Mas se por um lado o longa revigora a franquia na visão sobre os personagens, a maneira como ele os usa no plano geral não poderia estar mais desgastada. Embora ofereça um tipo diferente de ameaça no papel, Singer repete com Apocalipse a mesma alegoria dos mutantes como judeus e o Holocausto que já trata desde o primeiro X-Men, agora sob uma ótica religiosa que não se justifica de forma plena e dá a sensação de uma repetição enfadonha. As interações entre Magneto e o vilão, por exemplo, são usadas por Kinberg como interessante elemento central da evolução da trama e da pretensa relação entre Deus e homem, mas soa antagônico com o objetivo de aproximar espectador da história por soar desconexo por completo da realidade do público ao qual tanto busca se encaixar. A História do mundo dos X-Men avança a passos largos, mas ainda tem-se a necessidade de recorrer à mesma cena de Magneto, seus pais e o portão entortado de Auschwitz para reforçar um trauma superado por todos os envolvidos.

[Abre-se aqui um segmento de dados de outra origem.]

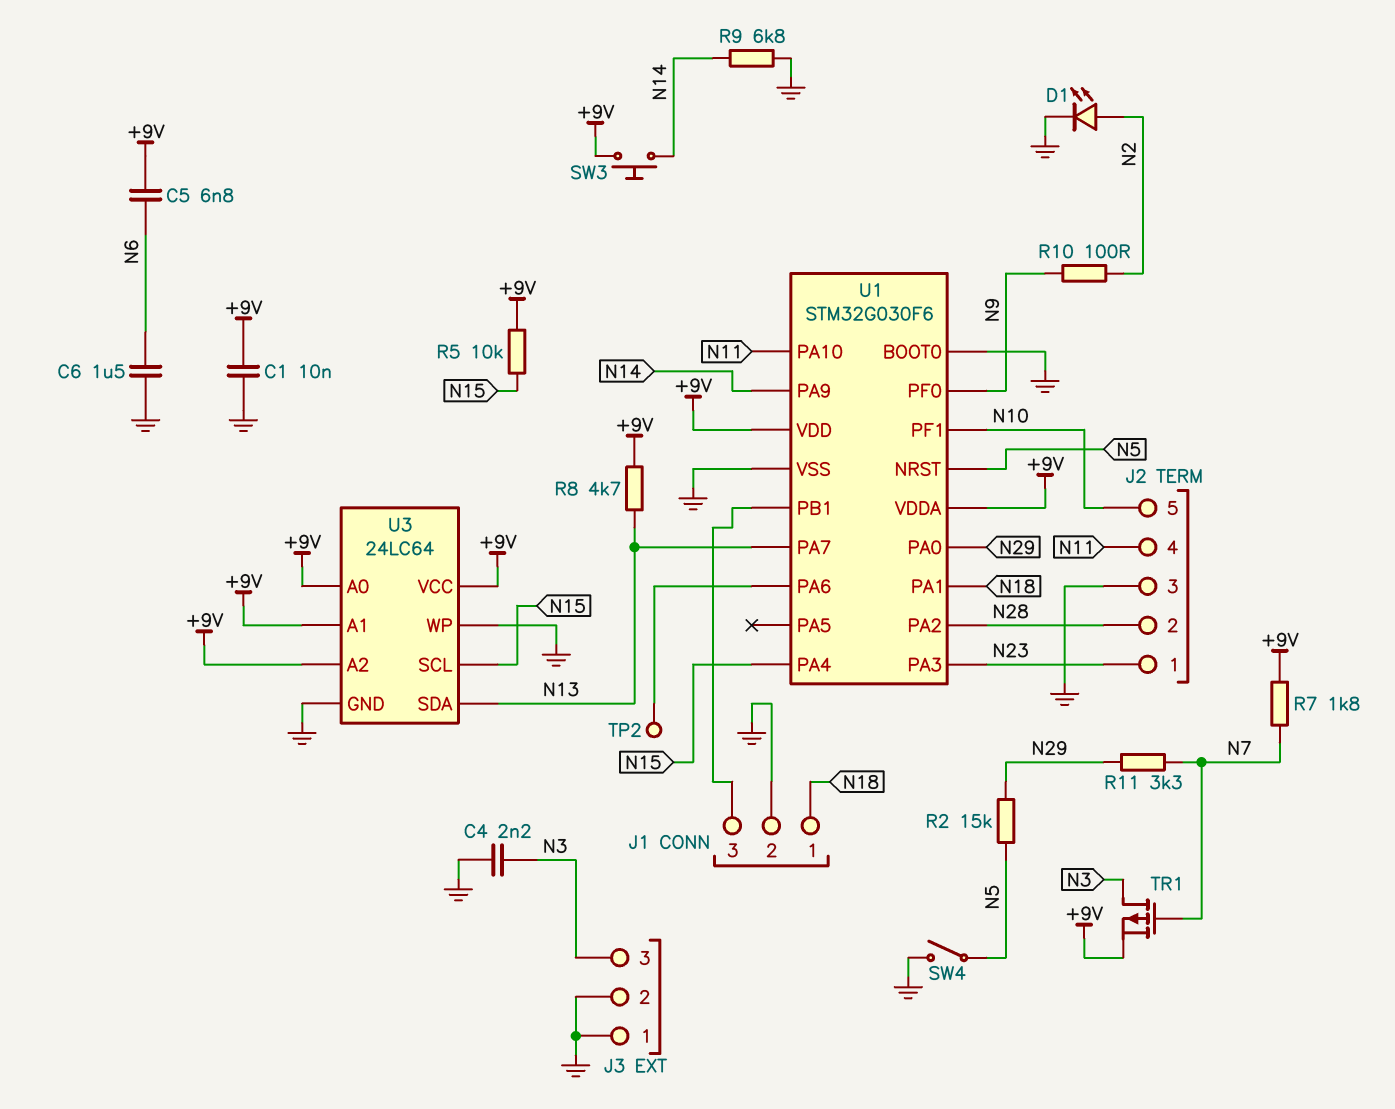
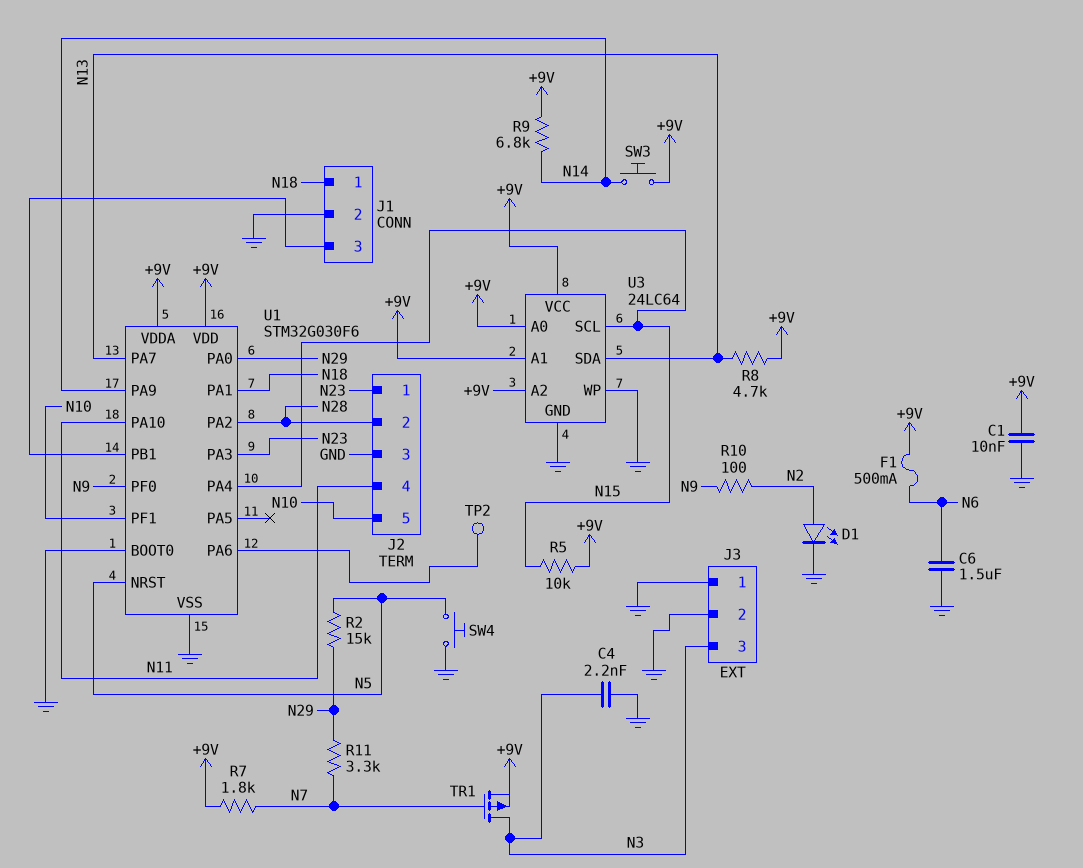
C5: 6.8nF (+9V, N6) -> none
F1: none -> 500mA (+9V, N6)
R9: 6.8k (GND, N14) -> 6.8k (+9V, N14)
SW4: switch (GND, N5) -> button (GND, N5)

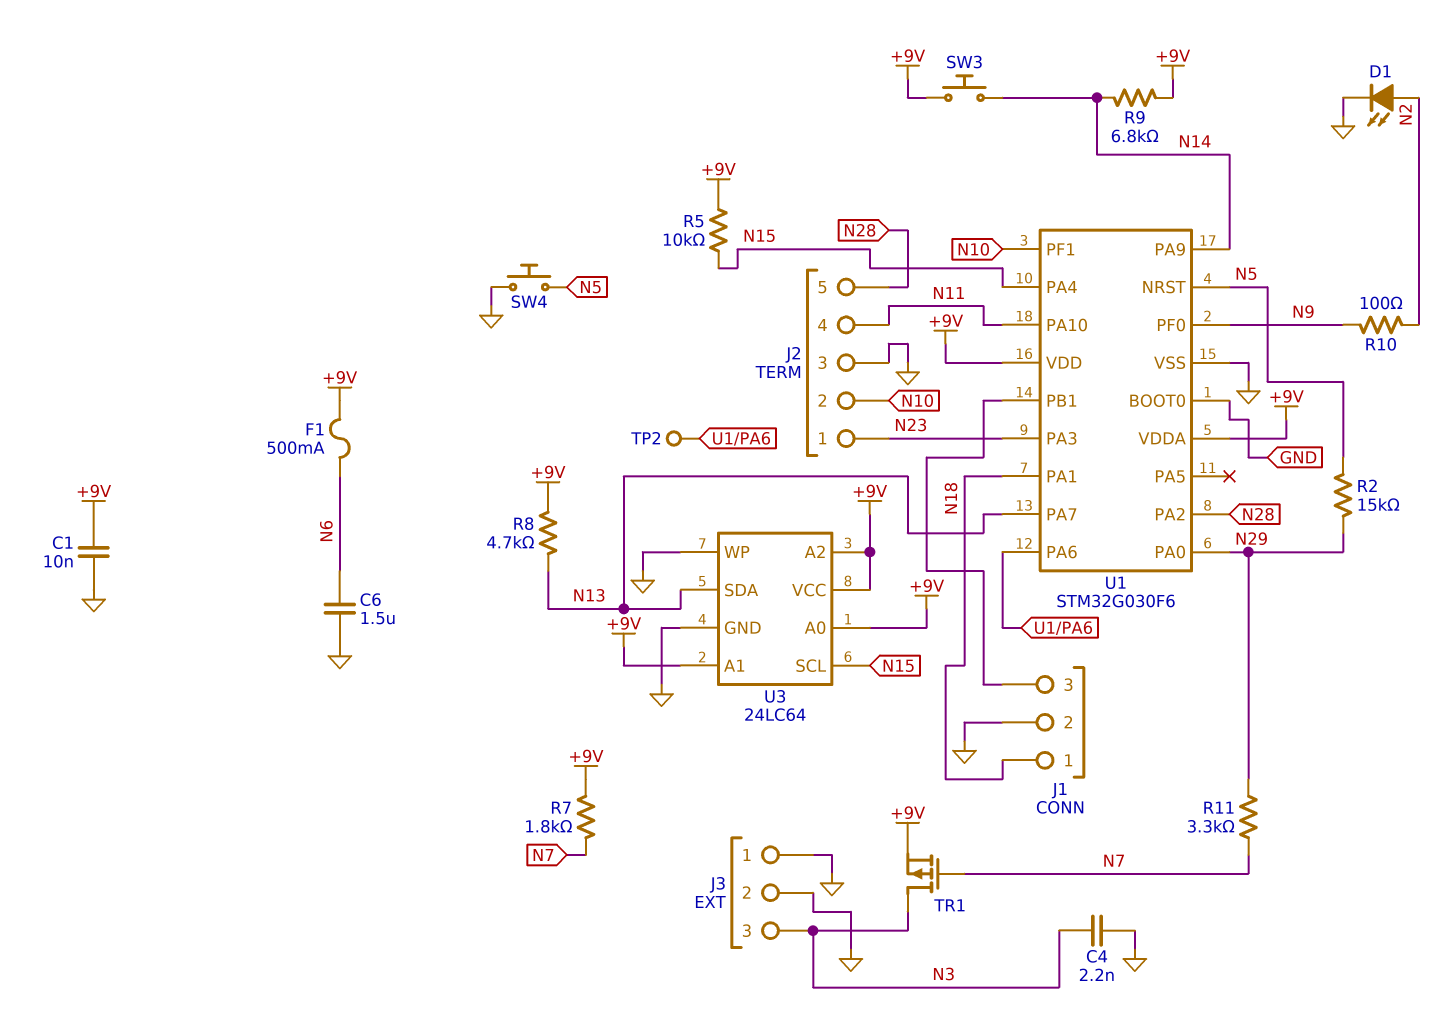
J2 pin 2: N28 -> N10
J2 pin 5: N10 -> N28

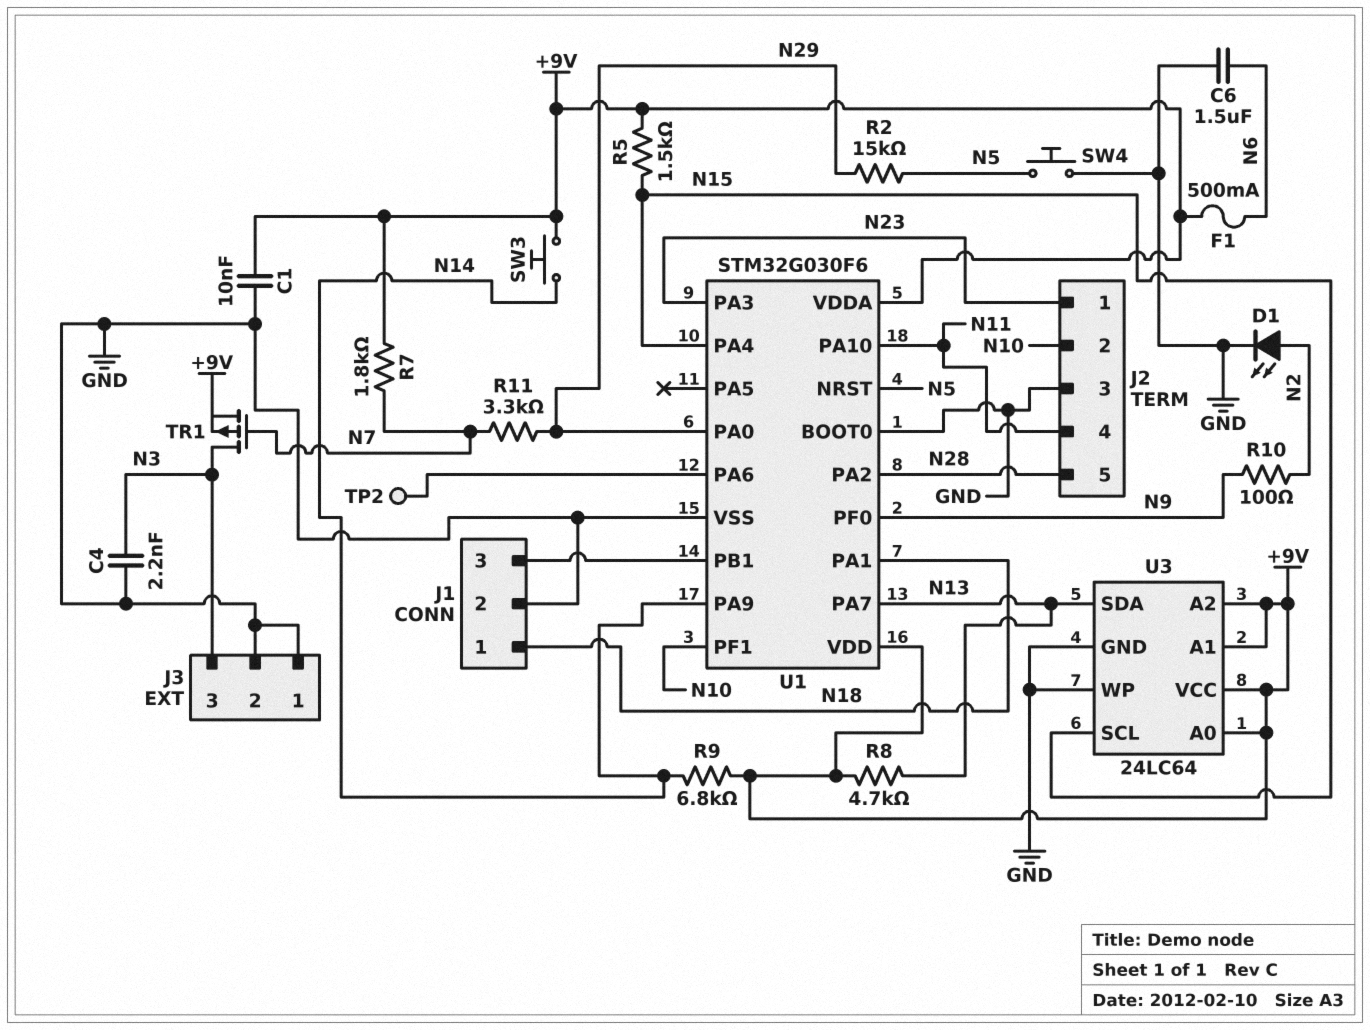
R5: 10k (+9V, N15) -> 1.5k (+9V, N15)

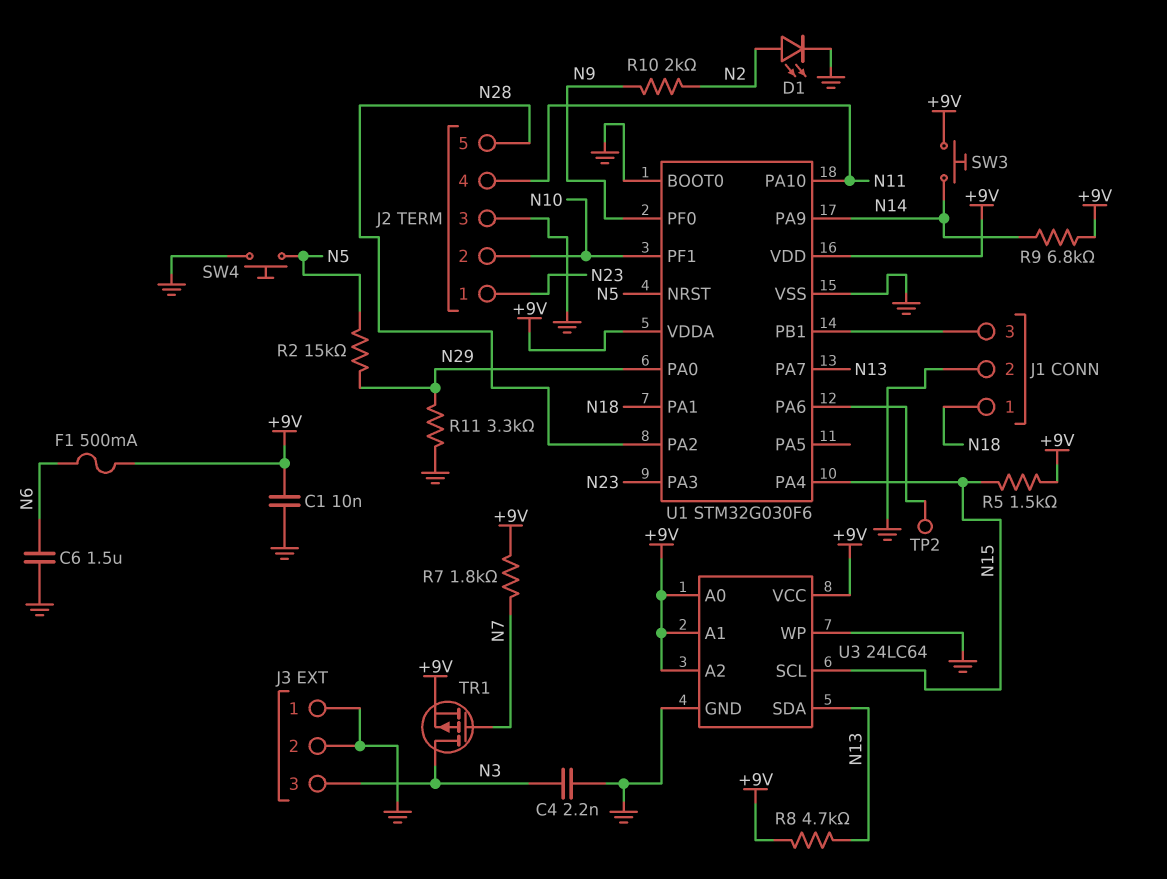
R10: 100 (N2, N9) -> 2k (N2, N9)
R11: 3.3k (N7, N29) -> 3.3k (GND, N29)

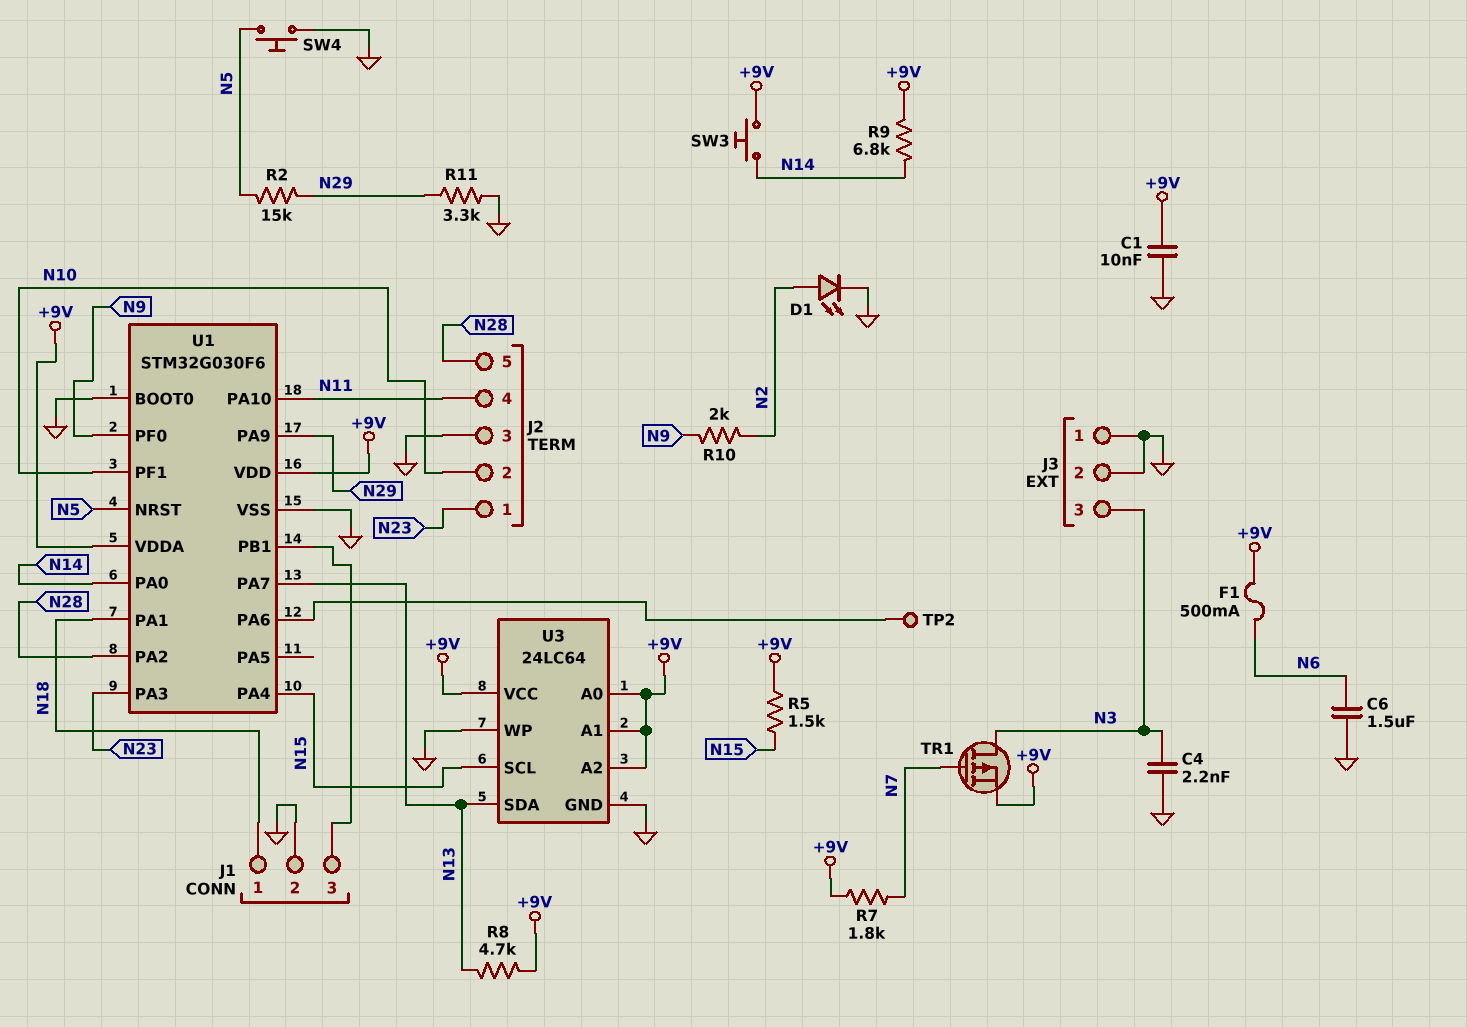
U1 pin PA0: N29 -> N14
U1 pin PA9: N14 -> N29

Essa falta de conciliação entre o antigo e o novo são o que levam o filme a se fragmentar, mesmo este sendo capaz de evitar o piripaque e manter tudo mais ou menos unido até o fim. O curioso são as discrepâncias ocasionais, algo do qual X-Men vive no cinema agora como algo comum: a destruição apocalíptica do mundo que em nada se equivale ao teor do clímax concentrado do terceiro ato (e lembra bastante Cavaleiros do Zodíaco na forma como põe mocinhos e vilões para se enfrentar), a macroescala que em nada se conecta com a micro, o drama dos mutantes que soa distante e ocasionalmente palaciano ao restante dos humanos... se em Primeira Classe e Dias de um Futuro Esquecido estes eram problemas rasos, Apocalipse os aprofunda em suas metas de buscar mais das relações e dos arcos em evidência.
E isso não é um problema, a bem da verdade. Os objetivos de Singer em X-Men - Apocalipse são nobres e bastante benéficos neste afã de (parafraseando o antagonista da vez) desbloquear o potencial dos personagens como reflexo da realidade e fonte de boas histórias, mas mais do que nunca está evidente o quão necessário é a iniciativa de realizar essa busca e, em simultâneo, o quão presa no passado a franquia se encontra no momento. Com Apocalipse, os mutantes estão efetivamente prontos para o mundo de hoje e seus temas. O que falta agora é dar o primeiro passo.